IV.2.1. Bioindicateur écologique

Un bioindicateur écologique peut se définir comme « un taxon ou un ensemble de plusieurs taxons qui, par ses caractéristiques qualitatives et/ou quantitatives, témoigne de l’état d’un système écologique et qui, par des variations de ses caractéristiques, permet de détecter d’éventuelles modifications de l’état de ce système » (Blandin 1986). Les bioindicateurs écologiques peuvent donc être utilisés pour mettre en évidence d’éventuelles perturbations rencontrées aux niveaux supérieurs d’organisation biologique tels que les populations, les peuplements et les communautés (présence/absence, abondance d’un ou plusieurs taxons). Cependant, ce type d’indicateur n’est pas spécifique d’un type de perturbation ou de contamination et traduit généralement une altération globale d’une biocénose sans que l’origine ou l’impact respectif des différentes sources de stress soient connu.

IV.2.2. Bioindicateur qualitatif ou biomarqueur

Un biomarqueur ou bioindicateur qualitatif peut se définir comme étant « un changement observable et/ou mesurable au niveau moléculaire, biochimique, cellulaire, physiologique ou comportemental, qui révèle l’exposition présente ou passée d’un individu à au moins une substance chimique à caractère polluant » (Lagadic et al. 1997). Les biomarqueurs constituent des outils permettant de détecter de manière relativement précoce une contamination chimique et évaluer les effets de différents contaminants aux niveaux infra-individuels et individuels (Depledge et al. 1993; Addison 1996). Les biomarqueurs (e.g., l’induction des métallothionéines, l’induction du système du cytochrome P450, Cajaraville et al. 2000; Perez et al. 2004) sont des outils sensibles utilisés dans les réseaux de surveillances, et permettent de détecter les effets biologiques de la contamination (McCarthy & Shugart 1990). Cependant, l’interprétation des résultats est généralement rendue difficile par l’influence

exercée par les fluctuations naturelles de nombreux facteurs biotiques et abiotiques sur les réponses observées (Cormier & Daniel 1994).

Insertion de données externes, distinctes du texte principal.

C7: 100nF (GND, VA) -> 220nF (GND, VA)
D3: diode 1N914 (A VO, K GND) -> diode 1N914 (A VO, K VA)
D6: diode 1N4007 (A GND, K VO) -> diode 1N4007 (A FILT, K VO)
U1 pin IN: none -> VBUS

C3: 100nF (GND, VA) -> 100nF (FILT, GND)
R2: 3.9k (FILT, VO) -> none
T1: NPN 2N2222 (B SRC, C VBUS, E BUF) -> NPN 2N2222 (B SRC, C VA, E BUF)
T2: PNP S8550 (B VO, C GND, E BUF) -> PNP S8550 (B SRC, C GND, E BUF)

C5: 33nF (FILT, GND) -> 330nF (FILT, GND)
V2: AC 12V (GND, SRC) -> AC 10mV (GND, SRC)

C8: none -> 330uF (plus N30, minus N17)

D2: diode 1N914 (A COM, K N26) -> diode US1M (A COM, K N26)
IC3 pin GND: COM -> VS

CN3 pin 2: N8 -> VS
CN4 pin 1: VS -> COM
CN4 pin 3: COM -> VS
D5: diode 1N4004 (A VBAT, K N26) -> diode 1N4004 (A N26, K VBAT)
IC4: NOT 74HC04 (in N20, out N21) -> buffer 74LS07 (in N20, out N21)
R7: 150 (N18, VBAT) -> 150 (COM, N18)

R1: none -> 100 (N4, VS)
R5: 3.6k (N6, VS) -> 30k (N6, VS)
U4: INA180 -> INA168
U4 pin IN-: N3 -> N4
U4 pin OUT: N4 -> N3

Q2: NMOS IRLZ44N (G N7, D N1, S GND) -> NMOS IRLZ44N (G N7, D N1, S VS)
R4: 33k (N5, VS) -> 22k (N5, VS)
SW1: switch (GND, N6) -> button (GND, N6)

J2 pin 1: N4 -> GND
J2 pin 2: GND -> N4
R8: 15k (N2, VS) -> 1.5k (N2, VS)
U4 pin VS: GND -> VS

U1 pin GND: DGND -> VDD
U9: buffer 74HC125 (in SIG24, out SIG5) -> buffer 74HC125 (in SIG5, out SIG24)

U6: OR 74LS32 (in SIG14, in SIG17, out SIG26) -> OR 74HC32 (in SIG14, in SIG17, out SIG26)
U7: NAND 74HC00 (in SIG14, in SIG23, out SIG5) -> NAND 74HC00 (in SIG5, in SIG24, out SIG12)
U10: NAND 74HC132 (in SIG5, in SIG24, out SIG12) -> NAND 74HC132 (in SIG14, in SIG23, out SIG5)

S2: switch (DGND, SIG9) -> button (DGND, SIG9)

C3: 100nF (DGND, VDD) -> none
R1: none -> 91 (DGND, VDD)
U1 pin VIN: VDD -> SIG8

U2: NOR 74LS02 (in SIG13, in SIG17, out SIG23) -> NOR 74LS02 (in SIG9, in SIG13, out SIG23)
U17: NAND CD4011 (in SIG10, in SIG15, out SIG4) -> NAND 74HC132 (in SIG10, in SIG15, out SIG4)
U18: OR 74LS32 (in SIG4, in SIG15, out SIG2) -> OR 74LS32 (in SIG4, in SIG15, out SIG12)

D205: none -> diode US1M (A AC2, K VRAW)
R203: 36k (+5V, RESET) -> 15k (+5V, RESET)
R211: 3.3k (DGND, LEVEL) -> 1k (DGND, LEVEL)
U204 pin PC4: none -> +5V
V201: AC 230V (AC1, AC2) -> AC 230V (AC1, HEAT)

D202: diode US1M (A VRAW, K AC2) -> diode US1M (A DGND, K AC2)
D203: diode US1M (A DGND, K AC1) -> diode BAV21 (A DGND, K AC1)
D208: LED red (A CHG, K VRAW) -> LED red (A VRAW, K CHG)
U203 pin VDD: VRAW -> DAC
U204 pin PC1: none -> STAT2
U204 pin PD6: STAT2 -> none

IV.2.3. Bioindicateur quantitatif

Un bioindicateur quantitatif est une espèce animale ou végétale dont l’analyse permet d’obtenir des informations intégrées dans le temps sur l’état de la contamination du milieu et sur la biodisponibilité des contaminants présents (Rainbow 1995). L’intérêt des bioindicateurs quantitatifs a été largement discuté par différents auteurs (Rainbow & Phillips 1993; Rainbow 1995) et la principale qualité d’un bioindicateur quantitatif est sa capacité de bioaccumuler un ou plusieurs contaminants. Le dosage des contaminants dans les tissus des espèces indicatrices vise dès lors à détecter et/ou à quantifier l’état de contamination du milieu. Si les espèces ciblées sont des espèces comestibles, elles peuvent être utilisées comme indicateur pour l’environnement et pour la santé humaine. Les bioindicateurs quantitatifs permettent de quantifier la fraction de la contamination biodisponible pour les organismes.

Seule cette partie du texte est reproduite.